Windows 2000 has some serious problems with USB and other hot pluggable drives. I firmly believe that these are deliberate - i.e., that Micro$oft are carefully not fixing them so as to try to force you to spend another $250 of your hard earned on a copy of XP Pro.
This isn't quite what you were looking for, LunarMist, but just so that you don't feel quite so all alone, here is the one that bugs me.
When I eject a Compact Flash card, W2K throws a hickey fit, complaining bitterly that I ejected the drive without stopping it first, and asking me if I'd like to have a nice little "eject" button on my system tray. Sure. Why not?

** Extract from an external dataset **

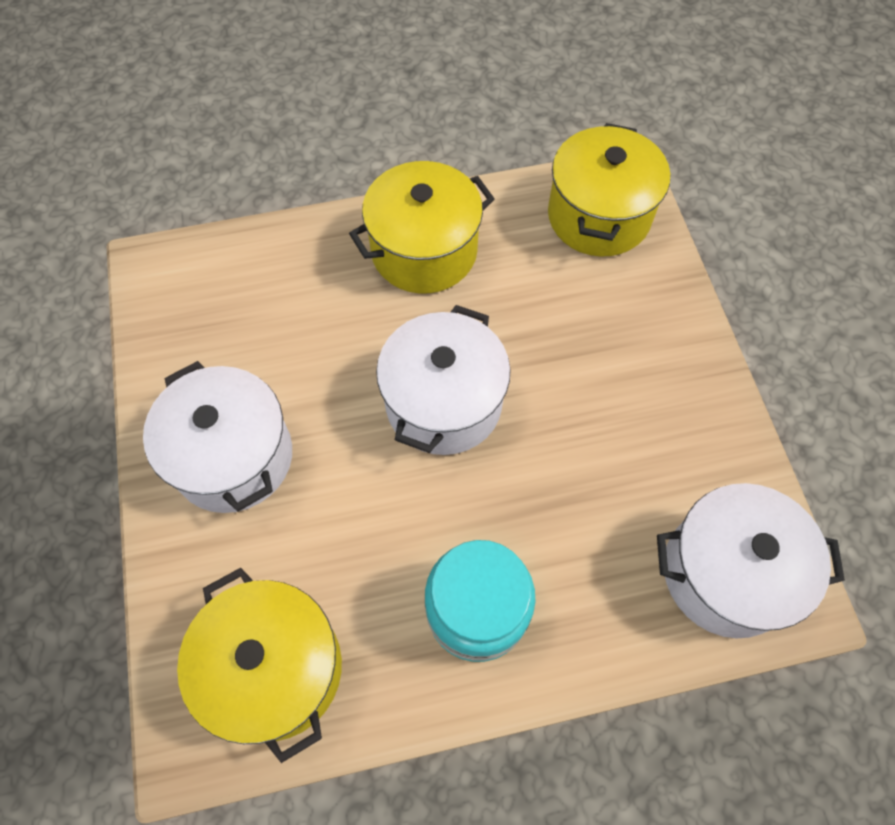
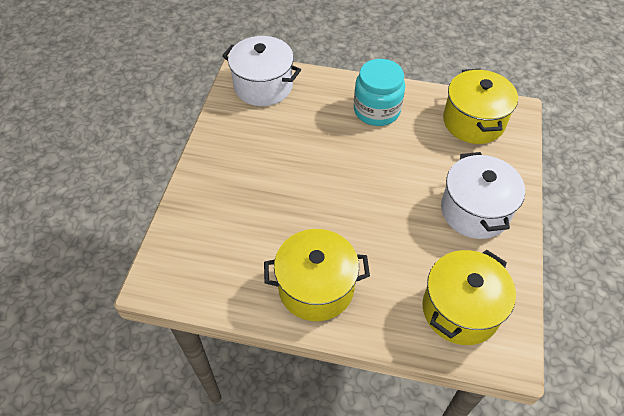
camera: 155 degrees left, 10 degrees down
(443, 403) = (349, 194): white pot -> none
(599, 216) = (190, 265): yellow pot -> yellow pot (460, 309)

Because the bloody thing is useless, that's why not. You have two choices.
(a) Use the stop function. That lets you eject the CF card without any stupid error messages. But you can't use that drive again without rebooting! It's totally rooted until you restart the system. How stupid is that?
(b) Ignore the eject button. Just pull the flash card out and click OK when Windows cracks a Nellie on you. Insert the next CF card and it works just fine. But be sure not to let the system go into standby mode without clicking "OK" first, otherwise the drive becomes unusable and you have to reboot again.
This was more or less the state of play with W2KSP3. Foolishly, I assumed that SP4 would fix it - SP4 was supposed to sort out all the USB2 problems, after all, so I thought they would fix this particular stupidity too. No such luck. Under SP 4 it is exactly the same.
Micro$oft $uck.
By the way, it doesn't matter if you use a USB 1.x, USB 2.0, or PCMCIA connection for your flash card. Windows 2000 buggers them all up with equal inability.